Bilgehan Uçak “Liberaller ve AKP” başlıklı üç bölümden oluşan yazı kaleme aldı. Uçak, “Avrupa Birliği (AB) yolunda” başlıklı yazısında AKP’nin AB süreciyle başlayan demokratikleşme hamlesini anlattı, liberallerin bu sürece neden destek verdiğini açıkladı. İşte ikinci yazısı.
Şöyle biraz geçmişe gidip hafızamızı tazeleyerek bugüne gelelim istiyorum.
Cesaretiniz varsa şu soruyla yüzleşin: AKP’den önce Türkiye, nasıl bir yerdi?
Ben size söyleyeyim; hiç öyle öykünülecek, ahlanıp vahlanacak bir ülke değildi.

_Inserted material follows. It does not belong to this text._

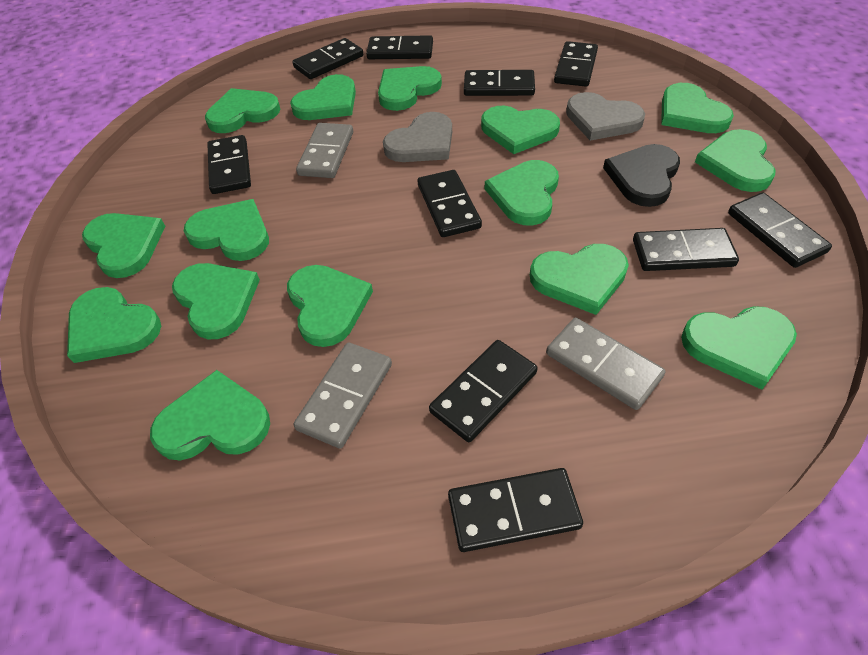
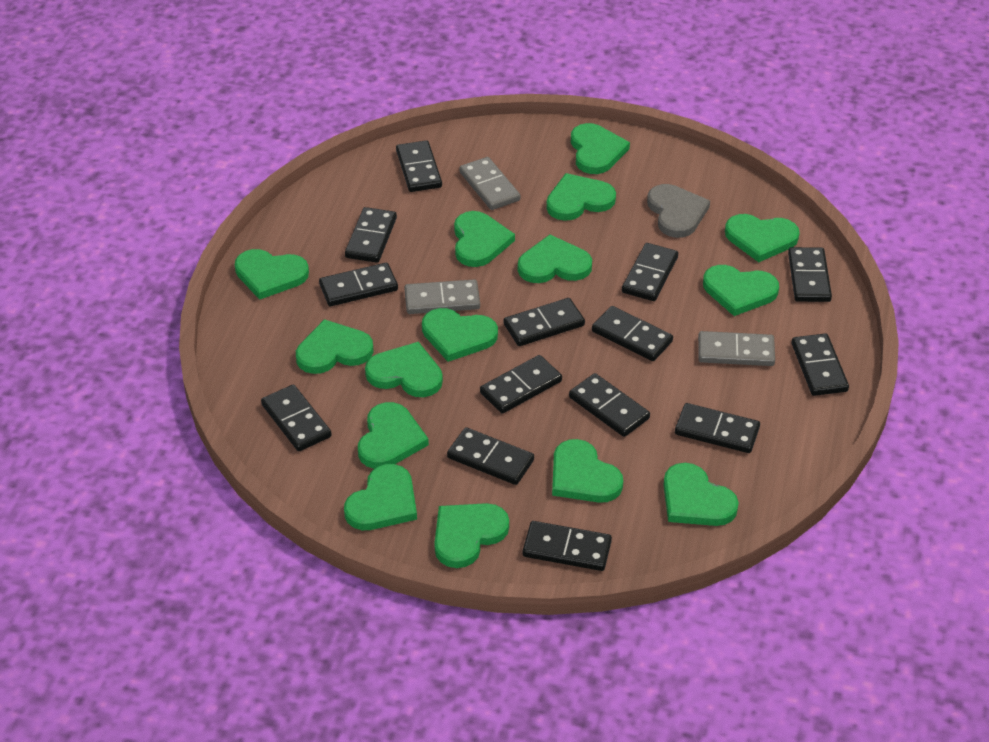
black domino: 10 -> 14
black heart: 1 -> 0
grey heart: 2 -> 1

Siyasetteki en yüksek rütbe “paşa”ydı, asker canının istediği her konuda görüş beyan ederdi, katilleri ve yargısıyla faili meçhul cinayet bürokrasisi tam hızla çalışıyordu, askerin Yargıtay’ı ve Danıştay’ı vardı, mesela onların maaşları açıklanmaz, harcamaları denetlenemezdi, YÖK’te askeri üye yer alırdı.
Kemalist vesayetin başında duranlar kendilerini ülkenin sahibi zannederlerdi.
Başörtülülerin, Kürtlerin, solcuların, gayrimüslimlerin vs hiçbir zaman onlarla denk olacağı düşünülemezdi.
Bir başörtülü hastaneye bile giderken sorun yaşardı, gayrimüslim subay olmayı tahayyül edemezdi, Kürt anadili konuşamazdı, solculara reva görülen ikametgâh hapishanelerdi.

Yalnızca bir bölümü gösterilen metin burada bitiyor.